CorrectFruits <- c("\\bapple\\b")
df$Count <- str_count(df$Fruits, paste(CorrectFruits, collapse = '|'))
df$Count <- ifelse((df$Count == 5 & str_count(df$Fruits, '\\w+') > 5), 0, df$Count)
df
ID Age Nationality Color Fruits Count
1 1 26-35 Canadian Correct pineapple 0
2 2 26-35 US Incorrect apple 1
3 3 46-55 Canadian Incorrect apple orange kiwi fifth 1
4 4 55+ US Correct orange apple pineapple kiwi fifth 1
5 5 56-45 British Correect pineapple orange apple fifth kiwi 1
R no longer counts pineapple as an apple.
But for the record, sumshyftw deserves the credit for working out the hard part in my example:
CorrectFruits <- c("\\bapple\\b", "\\borange\\b", "\\bpineapple\\b", "\\bfifth\\b", "\\bkiwi\\b")
df$Count <- str_count(df$Fruits, paste(CorrectFruits, collapse = '|'))
df$Count <- ifelse((df$Count == 5 & str_count(df$Fruits, '\\w+') > 5), 0, df$Count)
df
ID Age Nationality Color Fruits Count
1 1 26-35 Canadian Correct pineapple 1
2 2 26-35 US Incorrect apple 1
3 3 46-55 Canadian Incorrect apple orange kiwi fifth 4
4 4 55+ US Correct orange apple pineapple kiwi fifth 5
5 5 56-45 British Correect pineapple orange apple fifth kiwi 5
To show only those with all five fruits:
df2 <- filter(df, df$Count == 5)
df2
ID Age Nationality Color Fruits Count
1 4 55+ US Correct orange apple pineapple kiwi fifth 5
2 5 56-45 British Correect pineapple orange apple fifth kiwi 5
Here's one way using grepl with a target list of keywords.

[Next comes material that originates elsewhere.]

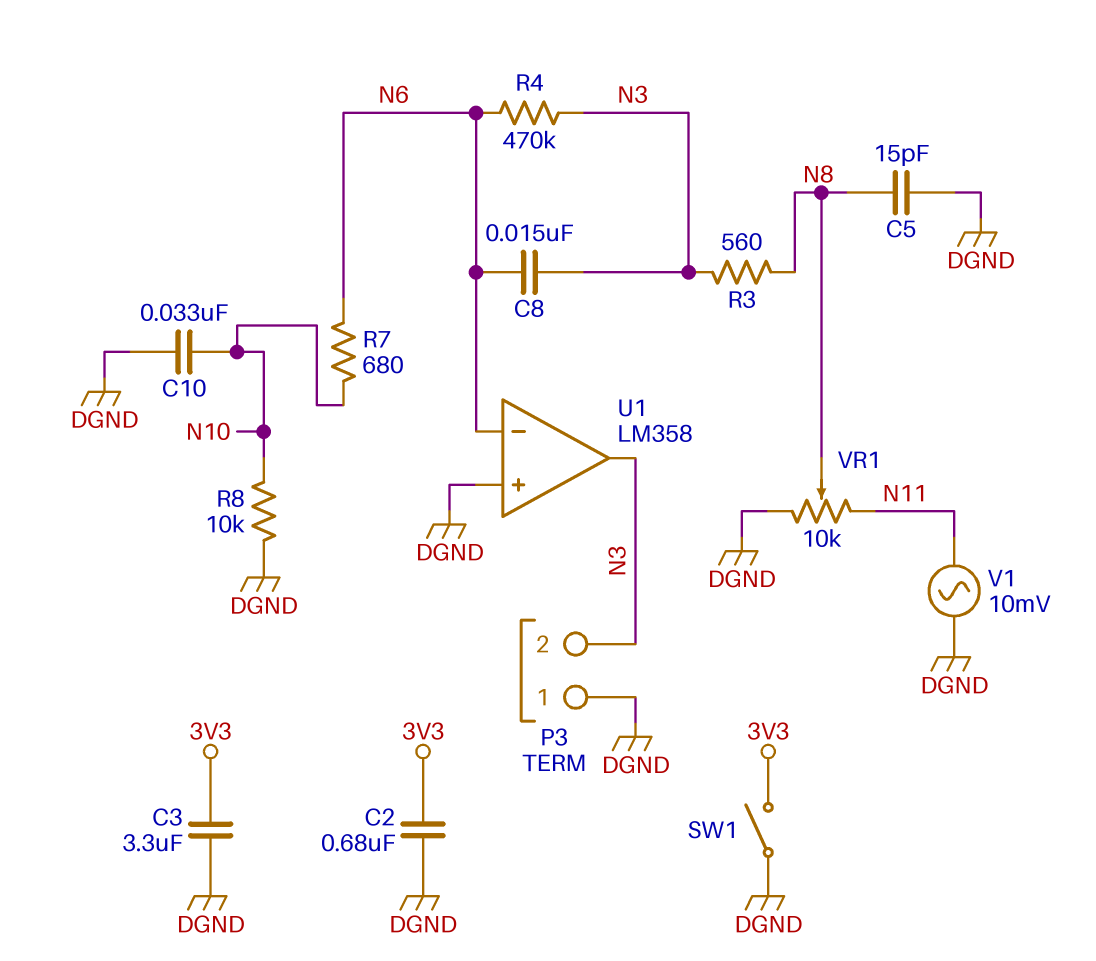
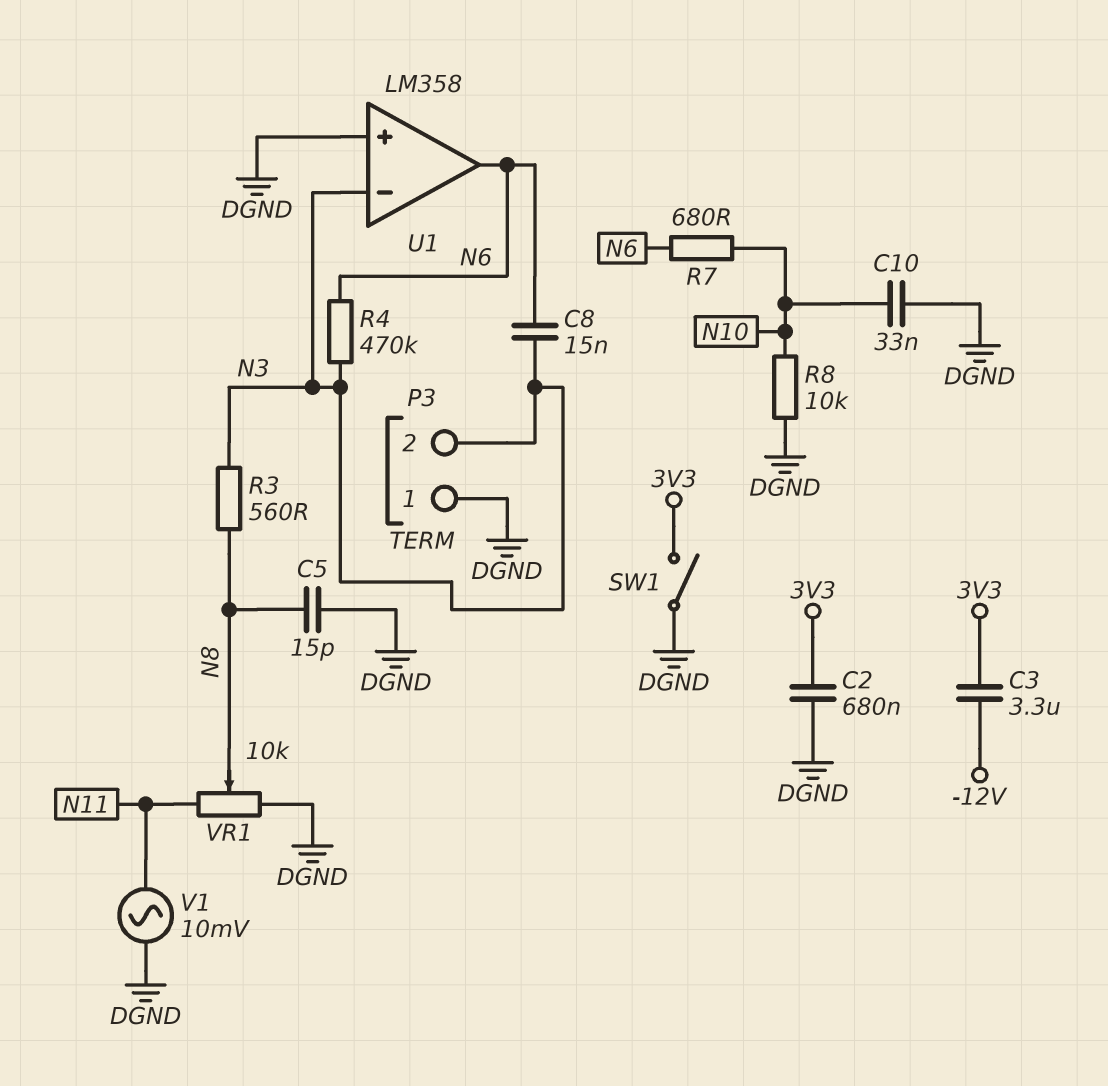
C3: 3.3uF (3V3, DGND) -> 3.3uF (-12V, 3V3)
U1 pin in-: N6 -> N3
U1 pin out: N3 -> N6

df <- structure(list(v1 = structure(1:4, .Label = c("row1", "row2",
"row3", "row4"), class = "factor"), v2 = structure(c(2L, 4L,
1L, 3L), .Label = c("another invalid row", "apple banana mandarin orange pear",
"banana apple mandarin pear orange", "not a valid row"), class = "factor")), class = "data.frame", row.names = c(NA,
-4L))
targets <- c("banana", "apple", "orange", "pear", "mandarin")
bool_df <- as.data.frame(sapply(targets, grepl, df$v2))
match_rows <- which(rowSums(bool_df) == 5)
df <- df[match_rows,]
You can then change the criteria in the match_rows vector by changing the 5 to, for example 4 for four fruit matches, etc.